I neither know the field names, nor the number of fields.
我尝试了使用反向引用和sprintf格式,但没有结果:
I tried it with backreferences and the sprintf format but got no results:
match => [ "message", "(?:\[(\w+): %{DATA:\k<-1>}\])+" ] # not working
match => [ "message", "(?:\[%{WORD:fieldname}: %{DATA:%{fieldname}}\])+" ] # not working
这似乎仅适用于一个领域,但不适用于其他领域:
This seems to work for only one field but not more:
match => [ "message", "(?:\[%{WORD:field}: %{DATA:content}\] ?)+" ]

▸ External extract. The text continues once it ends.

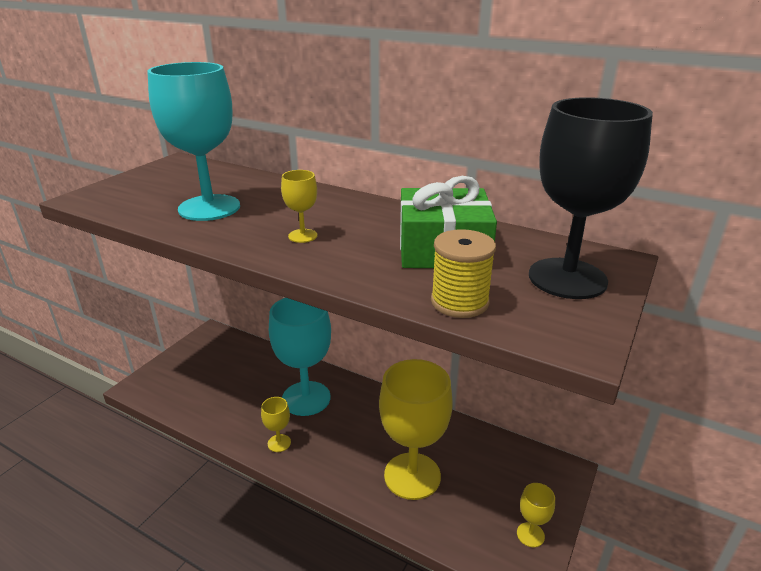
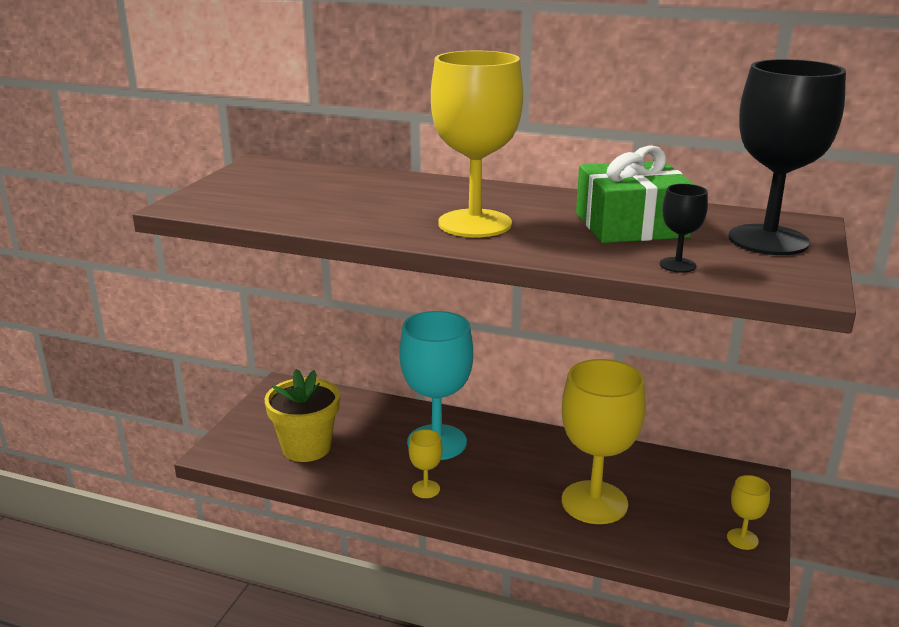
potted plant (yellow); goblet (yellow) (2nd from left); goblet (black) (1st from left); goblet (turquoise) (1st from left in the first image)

add_field => { "%{field}" => "%{content}" }
kv过滤器也不适用,因为字段的内容可能包含空格.
The kv filter is also not appropriate because the content of the fields may contain whitespaces.
是否有任何插件/策略可以解决此问题?
Is there any plugin / strategy to fix this problem?
推荐答案
Logstash Ruby插件可以为您提供帮助. :)
Logstash Ruby Plugin can help you. :)
这是配置:
input {
stdin {}
}
filter {
ruby {
code => "
fieldArray = event['message'].split('] [')
for field in fieldArray
field = field.delete '['
field = field.delete ']'
result = field.split(': ')
event[result[0]] = result[1]
end
"
}
}
output {
stdout {
codec => rubydebug
}
}
使用您的日志:
[field1: content1] [field2: content2] [field3: content3]
这是输出:
{
"message" => "[field1: content1] [field2: content2] [field3: content3]",
"@version" => "1",
"@timestamp" => "2014-07-07T08:49:28.543Z",
"host" => "abc",
"field1" => "content1",
"field2" => "content2",
"field3" => "content3"
}
我尝试了4个字段,它也可以工作.
I have try with 4 fields, it also works.
请注意,红宝石代码中的event
是logstash事件.您可以使用它来获取所有事件字段,例如message, @timestamp
等.
Please note that the event
in the ruby code is logstash event. You can use it to get all your event field such as message, @timestamp
etc.
享受吧!
这篇关于Logstash grok过滤器-动态命名字段的文章就介绍到这了,希望我们推荐的答案对大家有所帮助,也希望大家多多支持IT屋!